The conclusion of a training program does not signify a conclusion of learning on suicide-related issues. While practical time and resource constraints may prevent continuous, year-long, or back-to-back programs, there is benefit in regularly revisiting and re-evaluating the strategies, skills, and outcomes of previous programs. Cross et al. (2011) suggest several strategies for teachers involved in a gatekeeper training program to support maintenance of skills over time including reminders via video applications for phones, Web-based interactive practice opportunities, and providing feedback as part of a debriefing process.

Discussion and Conclusions

This scoping review sought to clarify existing research in the implementation of school-based suicide prevention programs in order to develop recommendations that would inform the development of effective school-based programs for students aged 12–18 years old. This was the first study to employ a scoping methodology to explore suicide prevention in schools. Studies were reviewed based on the five operational definitions of program types laid out by Katz et al. (2013), education or awareness, gatekeeper, peer leadership, skills training, and screening or assessment programs. Issues and considerations relating to the implementation of programs and gaps in the existing evidence provided the basis for ten recommendations for the design and delivery of a school-based, adolescent suicide prevention program.

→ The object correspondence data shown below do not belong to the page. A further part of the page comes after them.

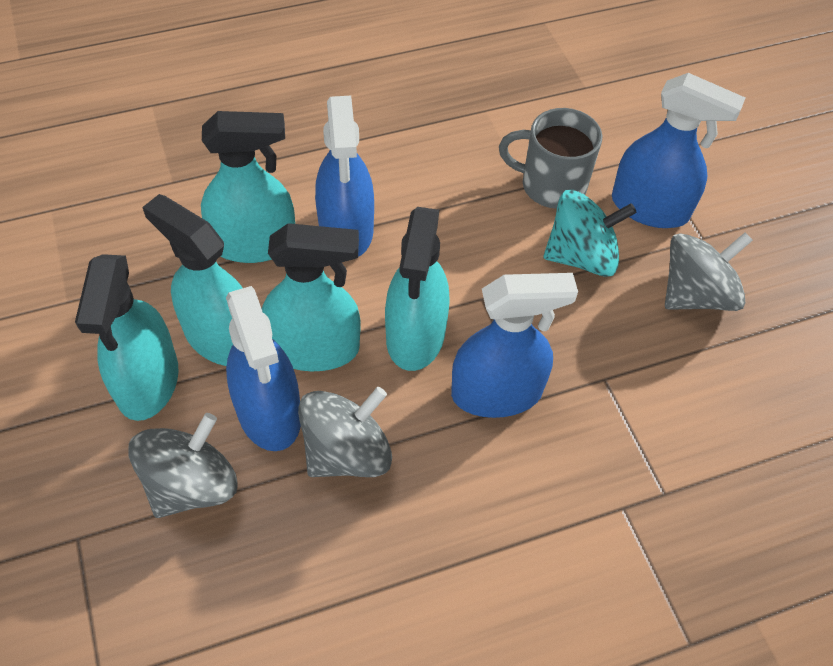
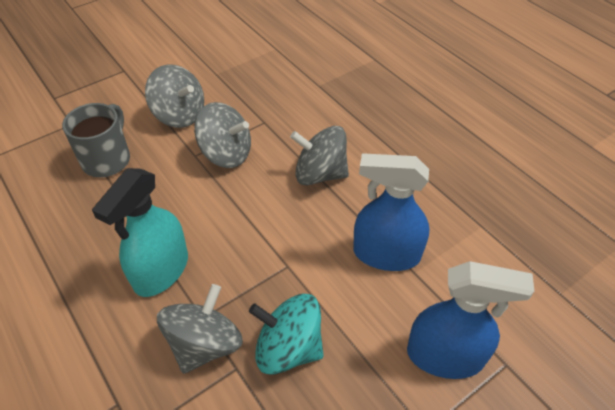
blue spray bottle: 4 -> 2
grey spinning top: 3 -> 4
turquoise spray bottle: 5 -> 1

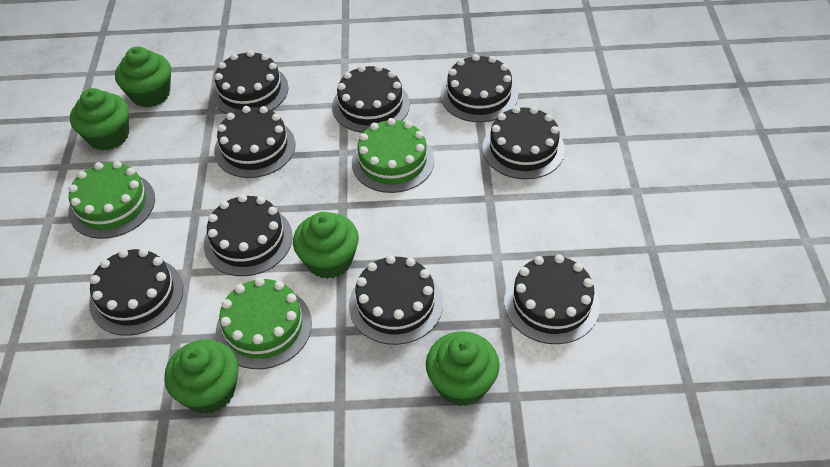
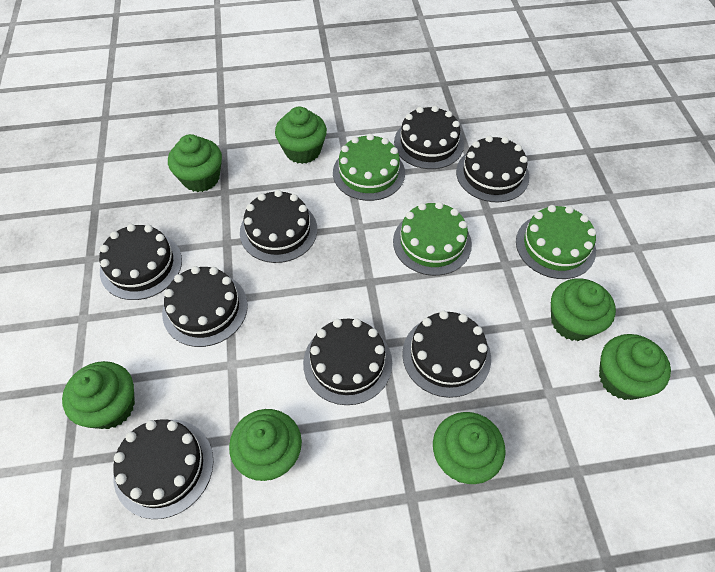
black cake: 9 -> 8
green cupcake: 5 -> 7

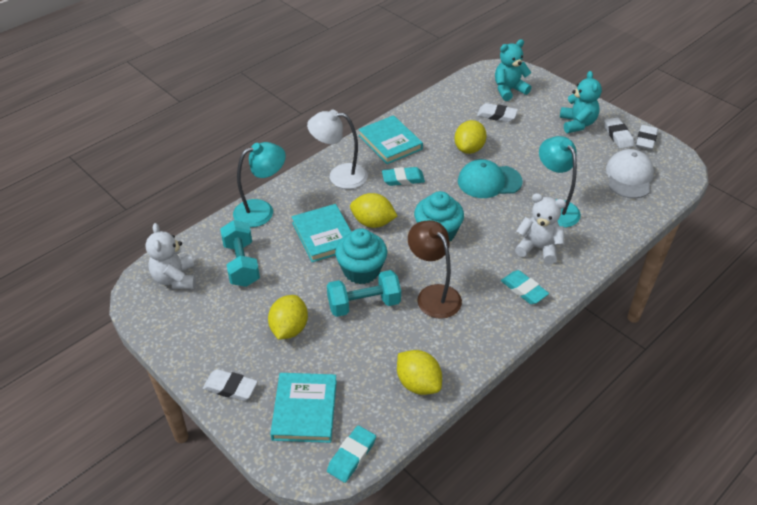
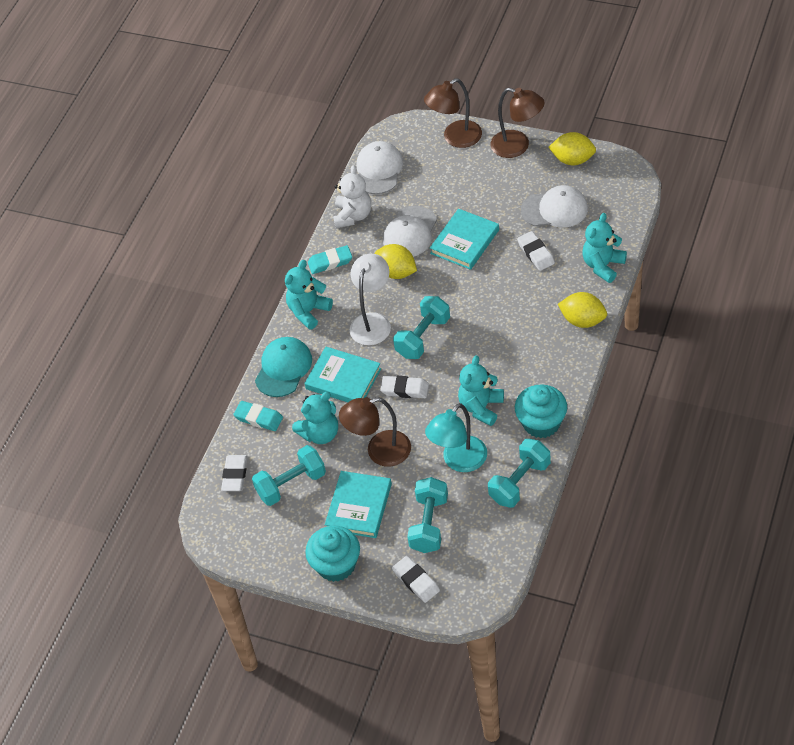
brown lamp: 1 -> 3
turquoise dumbbell: 2 -> 4
turquoise eraser: 3 -> 2
turquoise lamp: 2 -> 1
turquoise teddy bear: 2 -> 4
white cap: 1 -> 3
white teddy bear: 2 -> 1
yellow lemon: 4 -> 3

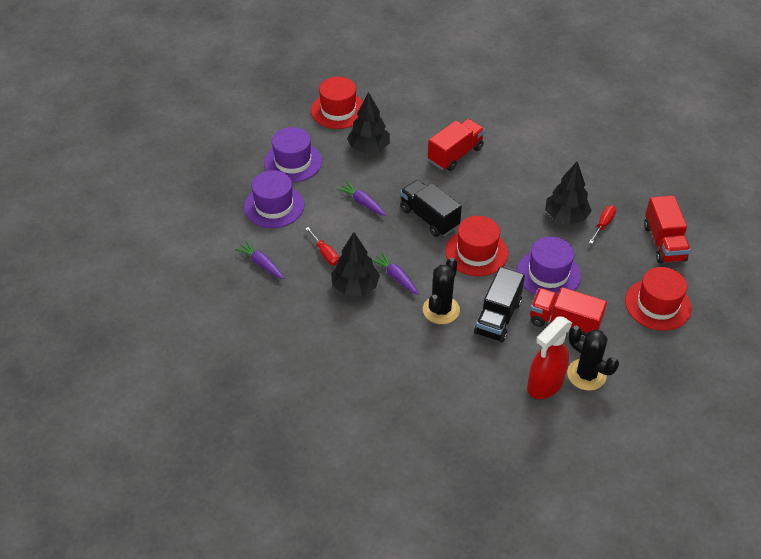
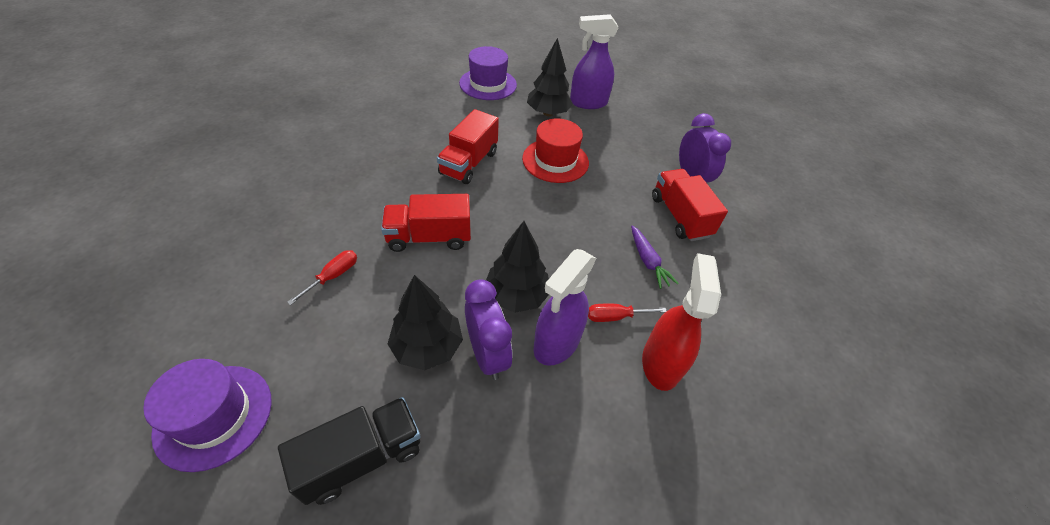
black cactus: 2 -> 0
black truck: 2 -> 1
purple carrot: 3 -> 1
purple clock: 0 -> 2
purple hat: 3 -> 2
purple spray bottle: 0 -> 2
red hat: 3 -> 1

This review should be considered as a stepping stone for alternative forms of enquiry into suicide prevention in schools. Future research should explore the implementation of other school-based mental health programs and the relationship between these and suicide prevention programs. Since most programs reviewed are from high income countries, there is a research gap on the outcome of school-based interventions among young people in low- and middle-income countries/areas. Given the global impact of suicide and its prevalence in all societies, there is an urgent need to evaluate the effects of suicide prevention programs in the context of different cultures and countries. Better understanding of factors that predict and protect against suicidal behaviors among racial/ethnic groups of adolescents is needed to identify modifiable factors and develop culturally responsive prevention and intervention strategies (Borowsky et al., 2001).

Strengths, Limitations, and Opportunities

The key strength of this study was the use of an under-used but very effective methodology to summarize a large volume of information. The comprehensive, international review of school-based programs for 11–18-year-old students identified research gaps and examples of best practices that enabled the generation of ten evidence-based recommendations for more effective suicide prevention programs for schools.

There are several limitations with the current study. Firstly, due to the nature of scoping reviews, programs and studies were not graded in terms of their effectiveness and there was a lack of consensus in specific goals which made direct comparisons challenging. Similarly, identifying gaps in the literature is impeded by the absence of a quality marker in relation to program design or to the research itself, since quality assessment does not form part of the scoping review remit. Secondly, while programs aimed at promoting general mental health may hold promise for suicide prevention, they were not included in this review. Finally, the exclusive focus on the literature published within the previous 5 years may have excluded older but beneficial studies. Future research in this area could be extended to ascertain the extent of such omissions.

This review highlights the need for future programs to have an inbuilt flexibility that accommodates issues arising throughout delivery. Future research should reflect this flexibility accordingly by expanding the range of methodologies currently pursued and in the shift from the traditional focus on predicting risk to strengthening resilience and protective factors.